The killer snails often don't kill, Harrie confesses. They wound. They follow the pest snail's slime trail and attack it while it's laying eggs, he said, twisting into the shell like a screw. "Sometimes the pests survive the attack, but when they do, they're clinging to the wall with their wounds," he says. "That's an inactive snail."
It's also one that can't procreate.
"Are you sure these guys will win?" says one of the many curious who stop at Harrie's booth, pointing skeptically at some of the inert little creatures.
"It's inevitable," Harrie says. "You see, he doesn't fight fair."
Chemical Problems
Serious gardeners are impressed. "I have a lot of snails," says Reiko Kawasaka, a San Gabriel woman who has just bought two vats of killers. "They eat up all the aspidistra and the dahlias and even the marigolds. I used a lot of chemicals before, but I was afraid they'd seep into the soil."
Ron and Betty Edgerly have seen a pest snail almost as big as his fist in their Glendora yard. "They strip the flowers and leaves," said Betty. "Have chemicals worked? Not really. We still have snails."

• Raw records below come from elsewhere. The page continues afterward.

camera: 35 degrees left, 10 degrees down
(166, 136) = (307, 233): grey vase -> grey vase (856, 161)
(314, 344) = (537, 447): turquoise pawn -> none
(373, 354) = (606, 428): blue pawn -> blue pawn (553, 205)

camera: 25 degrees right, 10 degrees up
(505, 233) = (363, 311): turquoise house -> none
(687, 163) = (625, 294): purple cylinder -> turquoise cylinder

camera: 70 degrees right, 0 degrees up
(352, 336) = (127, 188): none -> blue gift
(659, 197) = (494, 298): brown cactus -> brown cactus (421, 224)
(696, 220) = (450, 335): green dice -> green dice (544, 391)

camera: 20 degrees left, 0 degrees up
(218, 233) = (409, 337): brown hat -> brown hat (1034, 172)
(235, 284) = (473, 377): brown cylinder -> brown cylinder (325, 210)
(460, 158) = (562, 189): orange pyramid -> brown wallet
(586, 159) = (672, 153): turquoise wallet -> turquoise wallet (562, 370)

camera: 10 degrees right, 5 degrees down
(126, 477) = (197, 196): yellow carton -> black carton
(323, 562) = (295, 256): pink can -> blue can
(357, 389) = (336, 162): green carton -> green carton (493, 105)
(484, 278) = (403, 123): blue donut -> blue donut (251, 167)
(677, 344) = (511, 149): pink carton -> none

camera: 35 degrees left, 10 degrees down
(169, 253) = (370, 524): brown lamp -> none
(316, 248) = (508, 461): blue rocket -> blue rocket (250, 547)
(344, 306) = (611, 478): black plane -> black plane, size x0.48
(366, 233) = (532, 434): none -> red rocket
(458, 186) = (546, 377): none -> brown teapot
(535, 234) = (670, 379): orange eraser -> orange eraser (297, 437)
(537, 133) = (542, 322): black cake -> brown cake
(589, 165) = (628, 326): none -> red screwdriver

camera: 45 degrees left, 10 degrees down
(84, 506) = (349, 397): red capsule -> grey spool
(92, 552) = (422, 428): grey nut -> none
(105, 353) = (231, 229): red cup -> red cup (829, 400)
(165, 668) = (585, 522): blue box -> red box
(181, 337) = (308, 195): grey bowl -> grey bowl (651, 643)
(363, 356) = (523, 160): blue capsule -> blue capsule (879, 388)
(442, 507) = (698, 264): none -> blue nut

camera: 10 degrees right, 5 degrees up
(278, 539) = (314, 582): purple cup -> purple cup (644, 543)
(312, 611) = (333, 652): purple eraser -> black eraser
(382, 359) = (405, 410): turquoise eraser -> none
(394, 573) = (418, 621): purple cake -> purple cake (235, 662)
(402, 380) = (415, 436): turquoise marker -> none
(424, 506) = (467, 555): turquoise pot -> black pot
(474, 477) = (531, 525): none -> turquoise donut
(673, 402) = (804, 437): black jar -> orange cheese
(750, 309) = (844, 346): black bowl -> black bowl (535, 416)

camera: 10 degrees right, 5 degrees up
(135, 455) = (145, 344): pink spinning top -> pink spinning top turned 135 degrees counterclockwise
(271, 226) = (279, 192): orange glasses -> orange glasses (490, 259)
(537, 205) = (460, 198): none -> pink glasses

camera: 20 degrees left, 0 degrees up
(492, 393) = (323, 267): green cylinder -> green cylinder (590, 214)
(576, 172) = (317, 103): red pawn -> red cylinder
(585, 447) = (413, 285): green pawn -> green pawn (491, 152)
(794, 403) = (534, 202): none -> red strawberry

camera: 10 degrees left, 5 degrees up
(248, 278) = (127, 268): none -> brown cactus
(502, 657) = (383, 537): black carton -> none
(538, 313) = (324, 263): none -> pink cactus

"Buy a whole lot," said Ryan Bushik, 10, to his mother, who described the boy as the "snail patrol" in her Buena Park garden.
"He loves stomping on them," said Julie Bushik.
Harrie looks admiringly at his little killers. "It's basically just a selfish little animal," said Harrie, tucking the $20-bills bills into his pocket. "It won't share its territory with other mollusks."
WHAT ARE KILLER SNAILS? Predatory snails used to control pest snail populations
Feed on dead plant matter but not on live plants.
Attack and eat pest snails as a territorial behavior.